I am a bit skeptical about adding CSS for it in core, but at least it would provide a bit of a reset. I don't know if one is necessary: browsers may already have standard CSS for it. I believe the advisory section for default CSS in the HTML specification provides some advice on the point.

The provided rules above are a bit problematic because they would change the kind of quotation mark if I were to put the associated markup inside of lang-demarked template--when it should remain constant mostly depending on the style used by the language of the wiki in question. body:lang(en) q and etc. might work okay. There might be differences even within a language; en.wp:WP:MOS requires straight quotation marks for a number of reasons, rather than the curly quotation marks suggested in the description.

There's quite a bit of interesting stuff at a draft i18n Q&A by the W3C. (provided by archive.org) It's a must-read for successful implementation of this task, I think. As well as the further reading at the bottom of the article.

I stand corrected about the status of q in the HTML spec. It's a new one I wasn't aware of. However I still remain confused about where these supposedly problematic styles are coming from. Are there some example pages showcasing the issue?

Im assuming templates able to generate q tags?

If styles are coming from the browser it's very likely a bug there if they are not displaying correctly.
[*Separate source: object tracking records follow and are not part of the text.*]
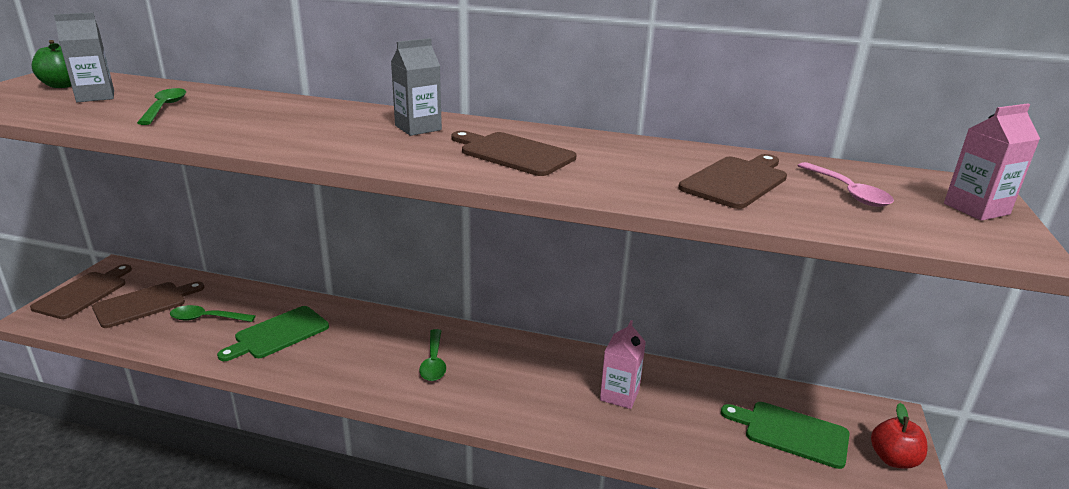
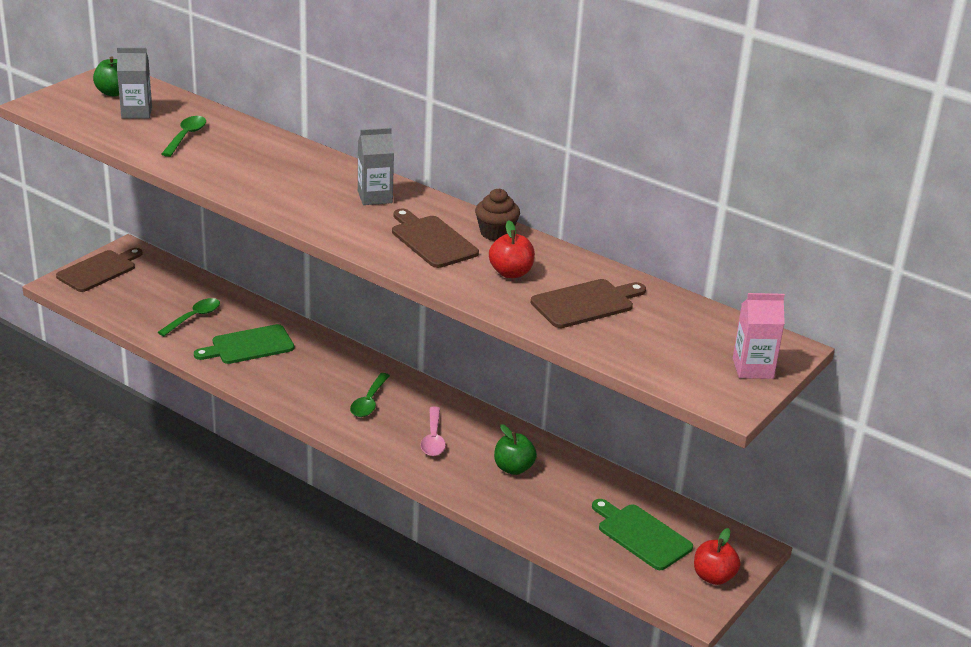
camera: 20 degrees right, 5 degrees up
(144, 304) = (146, 291): brown cutting board -> none
(206, 318) = (194, 317): green spoon -> green spoon turned 105 degrees clockwise
(574, 138) = (496, 233): none -> brown cupcake
(619, 395) = (513, 468): pink carton -> green apple
(627, 168) = (511, 273): none -> red apple
(848, 192) = (666, 332): pink spoon -> pink spoon (433, 439)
I'm wary of adding styles to core which is not explicitly styling something widely used.

I'm assuming templates able to generate q tags?

In most cases (as I said, it's emitted now in CS1 templates with the |quote= parameter, and there are some other handful of templates too probably). It could validly be used in wild wikitext, but I have almost never seen that (a search that somehow did not timeout returns all of 78 occurrences in mainspace on en.wp), because most editors prefer to use simple quotation marks (double, single, guillemets, Chinese, others...) instead. Even so, I would guess that most authors on the Web (probably 95%+) use quotation marks inline rather than the q element, for much the same reason as we do on-wiki.

If styles are coming from the browser it's very likely a bug there if they are not displaying correctly.

As that draft I18n Q&A indicates to me, I would be very cautious calling anything a bug in this context. As I noted above, the suggested change to the stylesheets is wrong, anyway.

I'm wary of adding styles to core which is not explicitly styling something widely used.

I'm wary of adding styles to core which varies in its suggested display as much as the q element seems to, regardless of width of use. Specific wikis should probably provide default styling in their Common.css style sheets or their TemplateStyles style sheets which users can then override for their use, either in their personal CSS files onwiki or in their browser.

I double-checked the behavior of the <q> tag in major browsers. Everywhere it works as expected, I don’t think there is a need to duplicate the functionality of the browser unless there are critical problems that don’t seem to be shown.